Paixão à primeira vista.

Mônica surgiu em minha vida da maneira mais pitoresca e atrapalhada do mundo. Prensados em meio à multidão ruidosa, a certa altura eu a tomei pelo braço, gritei em seu ouvido: “Vamos para algum lugar mais sossegado?!”. “Sem sair da cidade?! Não conheço!”, ela berrou. Não fomos, e a situação tornou-se mais embaraçosa quando os soldados chegaram, obrigando-nos a fugir correndo, tropeçando, caindo… Mais à frente, contarei sobre isso, se não esquecer. Muito bem.

Eu a vejo nos fins de semana, Mônica. Às vezes, ela passa por aqui antes de sairmos; às vezes, nos encontramos no local combinado. Dormimos juntos nas noites de sábado. Às vezes, domingo. Às vezes, sexta. Ela insiste em ter a chave do quarto, para poder vir quando quiser, mas como ainda não me resolvi, vou protelando, tanto quanto posso, mais esse incômodo. Às vezes, ela parece desistir. Às vezes.
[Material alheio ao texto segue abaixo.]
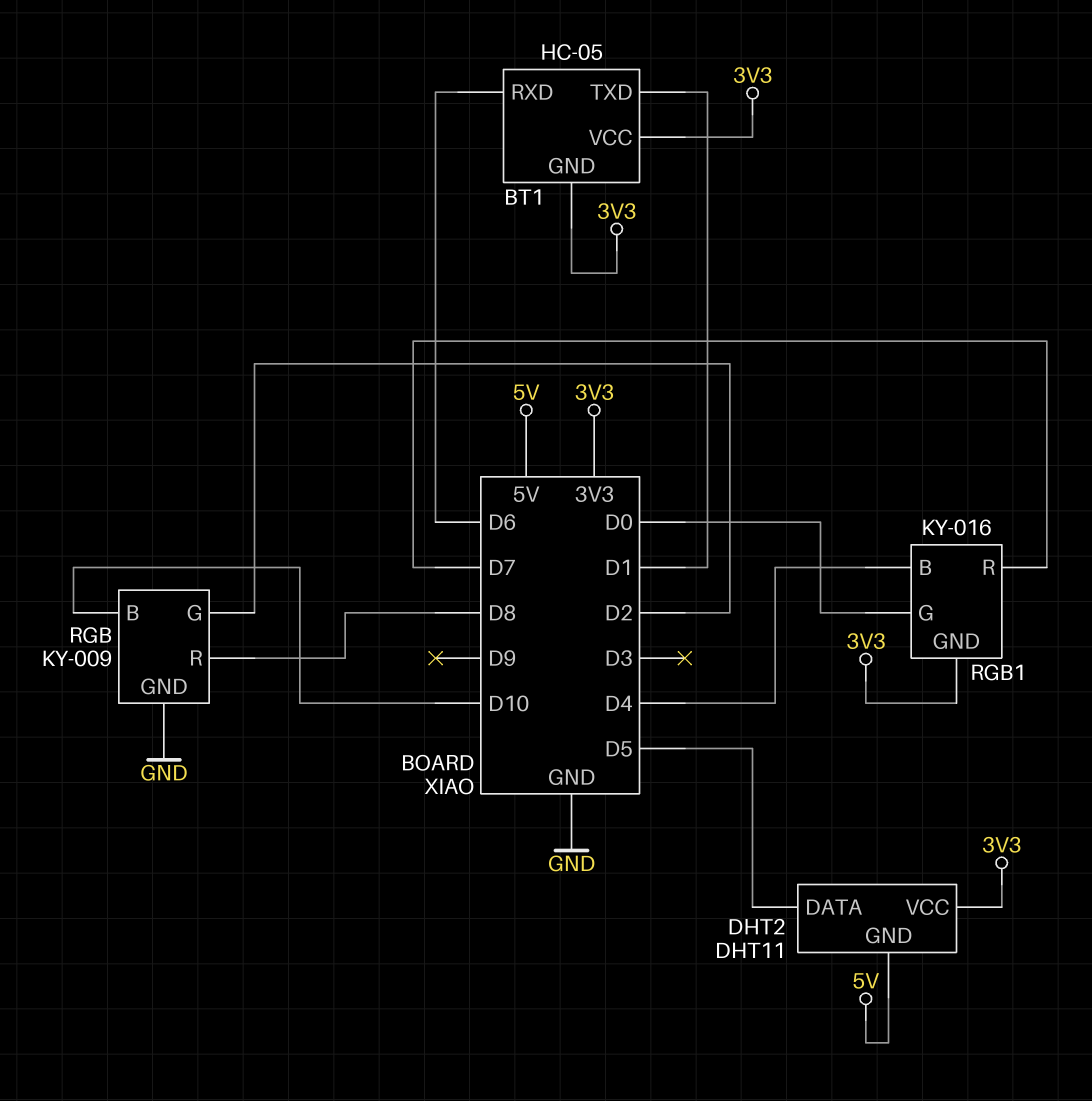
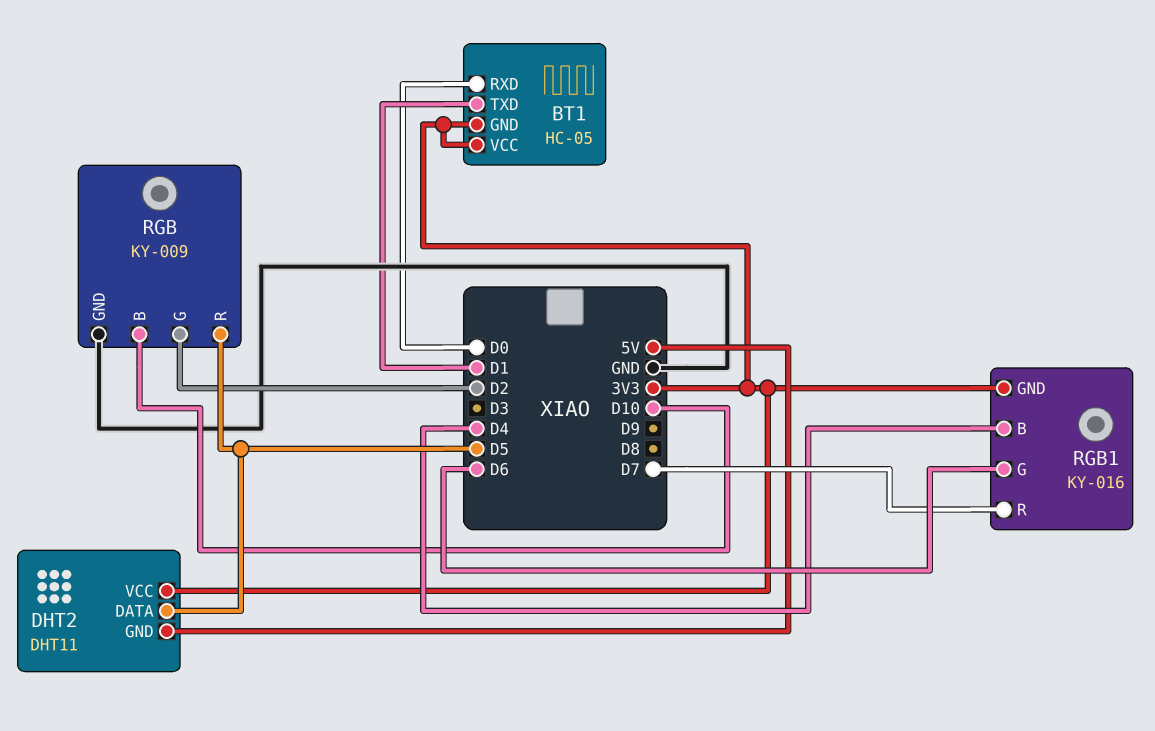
BT1 pin RXD: D6 -> D0
RGB pin R: D8 -> D5
RGB1 pin G: D0 -> D6

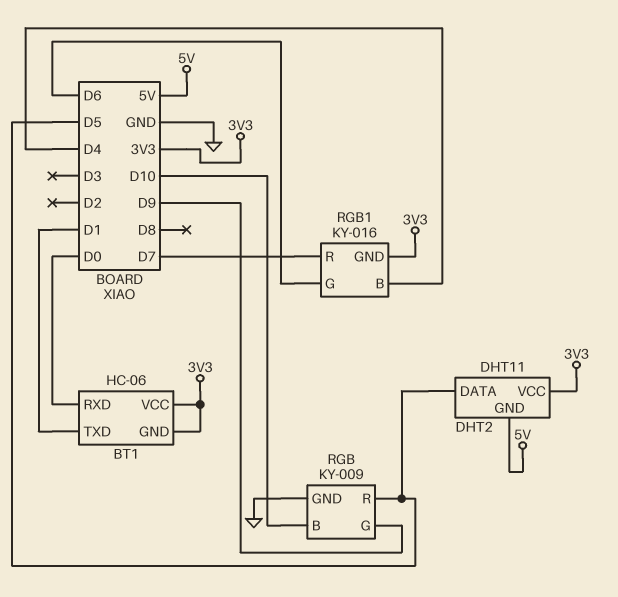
BT1: HC-05 -> HC-06
RGB pin G: D2 -> D9

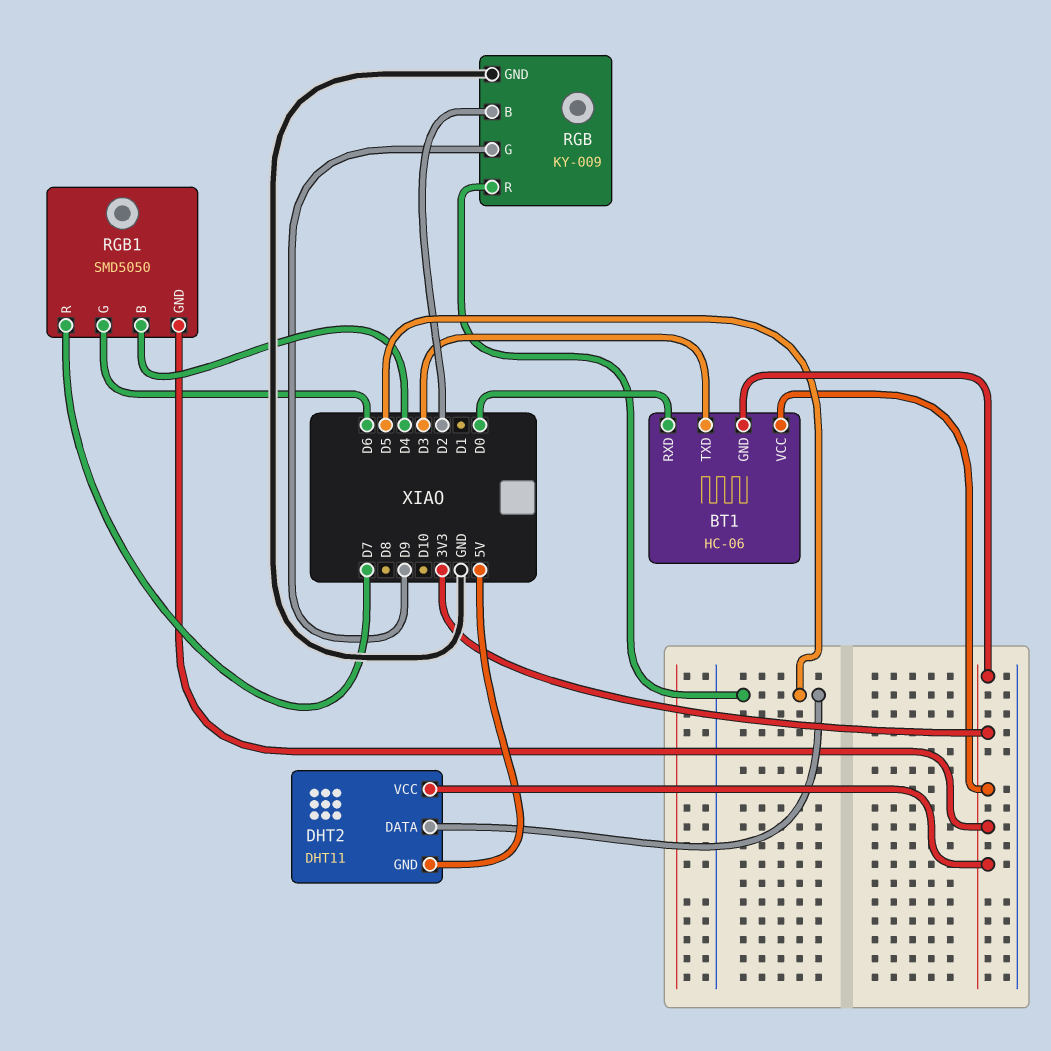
BT1 pin TXD: D1 -> D3
RGB pin B: D10 -> D2
RGB1: KY-016 -> SMD5050

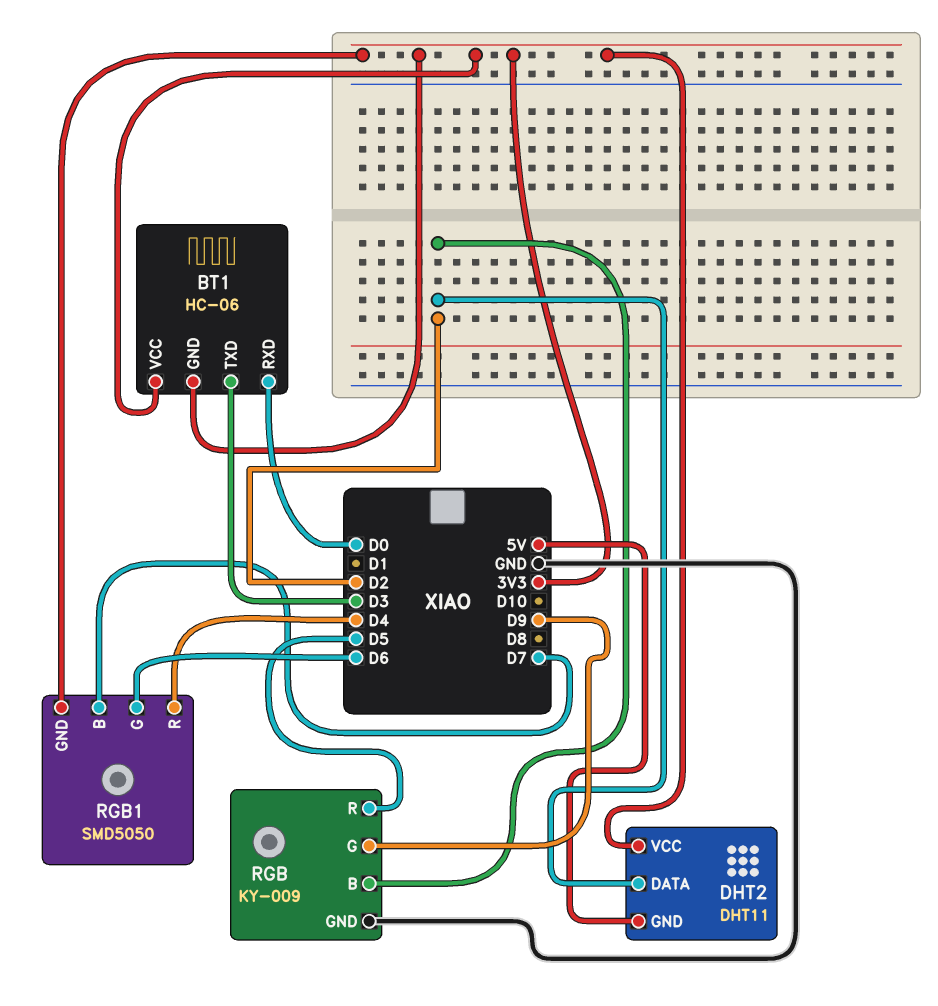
DHT2 pin DATA: D5 -> D2
RGB1 pin B: D4 -> D7
RGB1 pin R: D7 -> D4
Da primeira vez que eu a vi, ela usava uma jaqueta maior que seu número, mal escondendo uma blusinha velha com um furo perto do ombro. Conforme cruzava os braços, em função de prender a jaqueta ao corpo, um ou outro movimento avulso permitia-me ver, pelo decote frouxo, parte de um seio que admirei secretamente. Sua voz é bastante comum, quase irritante. Tem um dente de ponta quebrada que não altera a graça de seu sorriso e ainda o torna singular. Cintura, pernas um pouco flácidas, seios redondos disputam, com sua bundinha, meus olhos atentos. Não é uma bundinha muito avantajada. Mas é uma bundinha.

Essa garota, essa moça, enfim, essa mulher que apareceu, para minha sorte, em boa hora de minha vida (ela que o diga, a pobre) costuma vestir-se de maneira bastante simples, aliás, cronicamente cotidiana, revestida por jeans e camisetas, mais um certo casaco algo volumoso, só por causa do frio. A maneira de trajar-se, também a maneira de movimentar-se e gesticular, de mascar chicletes, de fazer oscilar o corpo sobre uma perna enquanto conversa, de franzir o nariz ou os lábios quando surpreendida por algo que lhe cause tédio, por exemplo, um comentário dos meus, desses que não sei de onde surgem, no momento em que surgem, enfim, como se dizia, sua maneira de ser como é, faz de Mônica uma imagem prevista, pois, é claro, nem espero encontrá-la de outra maneira, a menos que algo espetacular venha a acontecer, o que não parece provável, e é como se ela não fosse jamais deixar de ser uma estudante, significando isto adolescente, o que também ela não é, de tal forma que, ao vestir uma saia de qualquer tamanho ou decidindo-se por algum par de brincos mais visíveis, chega a impressionar – aos que se acostumaram a vê-la no mais dos dias, agora sim explica-se. Gostaria que ela alguma vez usasse um bracelete. Desses que cobrem um pulso e destacam parte do antebraço. Agradam-me mulheres que se mostram com esse raro ornamento, mais denso que uma pulseira, menos delicado, porém, por vezes, ainda mais feminino. Mas Mônica não se importa nada com meus modestos fetiches, algo que ela equivocadamente chamaria excêntrico. Ora, não exageremos, é apenas um gosto como os outros. Não se pode ser tão ardiloso a ponto de enxergar em tudo uma associação, especialmente com desejos obscuros ou mal compreendidos, pois o máximo que eu lhe pedia, quando nua, era que não se desfizesse de seu delicado relógio de pulso. Se muito não mentia a mim mesmo, o que sempre me encantara em certos adornos ou peças do vestuário feminino fazia parte do mundo da beleza, do que para mim significava a beleza, sem muita escuridão nem taras, e andava distante do que uma vez levara Sacher-Masoch a enfeitiçar-se por sua tia, quando a via chegar com a kazabaika de veludo vermelho. Bons tempos.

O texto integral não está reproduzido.